When you reach a certain age, you start getting AARP discounts and questions about your retirement plans. Well, that’s true of people but not places. The Happiest Place on Earth is now in its mid-60s. Since the earliest days, Disneyland has been the most famous theme park on the planet. In the face of lofty expectations and fierce competition, it’s maintained that status.
The explanation about how it’s done so is that Walt Disney wouldn’t allow his life’s work to become mundane. He demanded change, and he demanded improvement. In the latest edition of Turning Point, let’s look at how Disneyland has handled its senior citizen status.
How similar is the Disneyland of today to the one that you remember from childhood? How much has stayed the same in the face of your maturation into adulthood? And how much did you want it to change?
These aren’t innocent questions. It’s the driving concern of all Disneyland planners. They need to plus as much of the park as possible to keep it fresh and innovative. Otherwise, casual theme park tourists will stop visiting. The changes that they make are treacherously challenging, though.
When Disneyland seems too different, guests complain that faceless corporate decision makers are ruining their childhood. We’ll even discuss a specific example in a moment. The reality is that anytime Disney updates the park, they do two things.
The first is that they honor Walt Disney’s express wishes for the Happiest Place on Earth. He was the one who demanded plussing, after all.

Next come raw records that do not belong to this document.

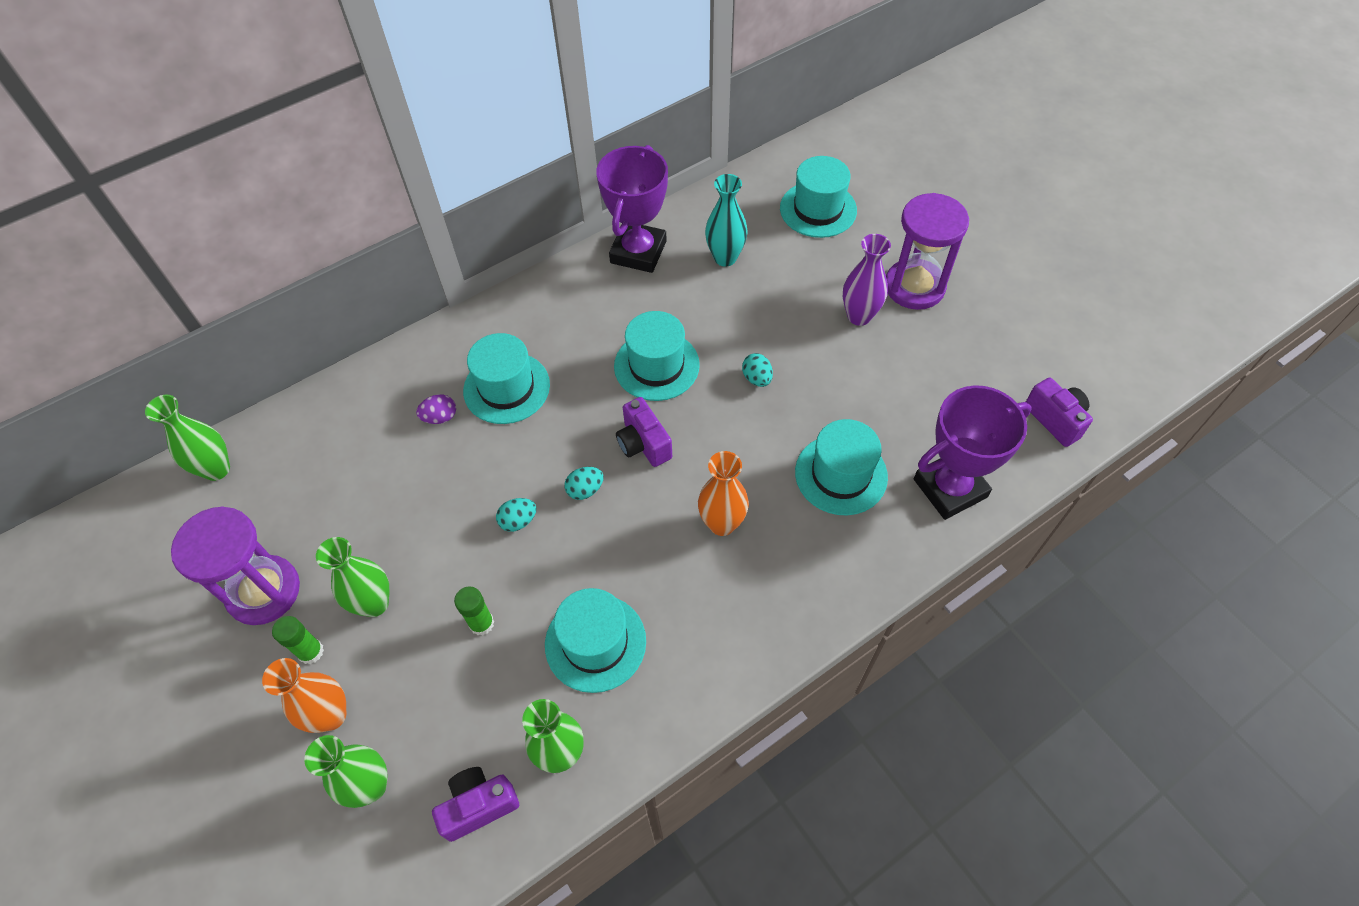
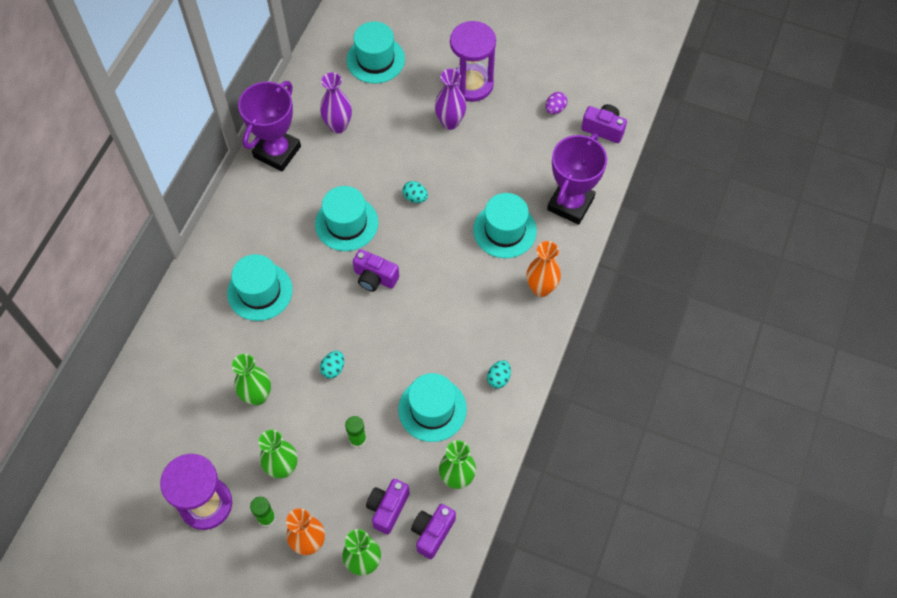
camera: 35 degrees left, 5 degrees up
(217, 469) = (106, 453): green vase -> green vase (257, 396)
(440, 417) = (231, 335): purple egg -> purple egg (555, 109)
(450, 735) = (388, 508): none -> purple camera
(585, 490) = (360, 326): turquoise egg -> turquoise egg (498, 378)
(638, 252) = (277, 152): purple trophy -> purple trophy turned 45 degrees clockwise
(722, 523) = (456, 299): orange vase -> orange vase (541, 288)
(725, 258) = (338, 126): turquoise vase -> purple vase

But the second is that park officials face a backlash when the changes are unwelcome.
Aging gracefully isn’t easy, my friends. The old sporting adage is that Father Time is undefeated. As we speak, Disneyland attempts to prove that maxim wrong. In its mid-60s, it’s trying to reinvent itself for the next generation of Disney lovers. Let’s take a look at some examples.
Perhaps the most relevant demonstration of the Disneyland conundrum involves Project Stardust. As we speak, park officials are trying to uphold the four central tenets of the Happiest Place on Earth. These foundational beliefs are safety, courtesy, show, and efficiency. The goal for Project Stardust is to improve the park in each of these fields.
Project Stardust is a multi-faceted path forward for a 65-year-old park. Disney officials recently updated Sleeping Beauty Castle with a glossy new coat of paint. They did a lot more than that, of course, but one of the overriding concerns for the update was reverence. Imagineers labored diligently to keep the castle looking like it always has before, only they modernized it during the process.
The castle now features gold leaf and fireproof elements. The former classes up the regal look even more, while the latter protects the building from the nightly fireworks display. These changes exemplify Disney’s precarious balance between the past and the future. They also hearken back to the “safety” and “show” parts of Disney’s mantra.
Other parts of the renovation will improve walking paths around the park. Traffic flow is an integral part of an enjoyable park experience. Disneyland’s traffic is up almost 27 percent over the past decade. Before Project Stardust, the walkways hadn’t changed in size. Guests felt crowded, and Disney has interceded to alleviate the matter. It’s a matter of efficiency that is invisible to park guests yet one that they all appreciate.
To gain back the extra space, Disney had to modify or remove some elements like trees, bushes, and themed elements for certain lands. It's a necessary sacrifice for the overall betterment of the park, both today and in the future. It's exactly the type of change that Disneyland has needed for a long time now. The park finally has bold management in place, leaders who are willing to make these hard choices.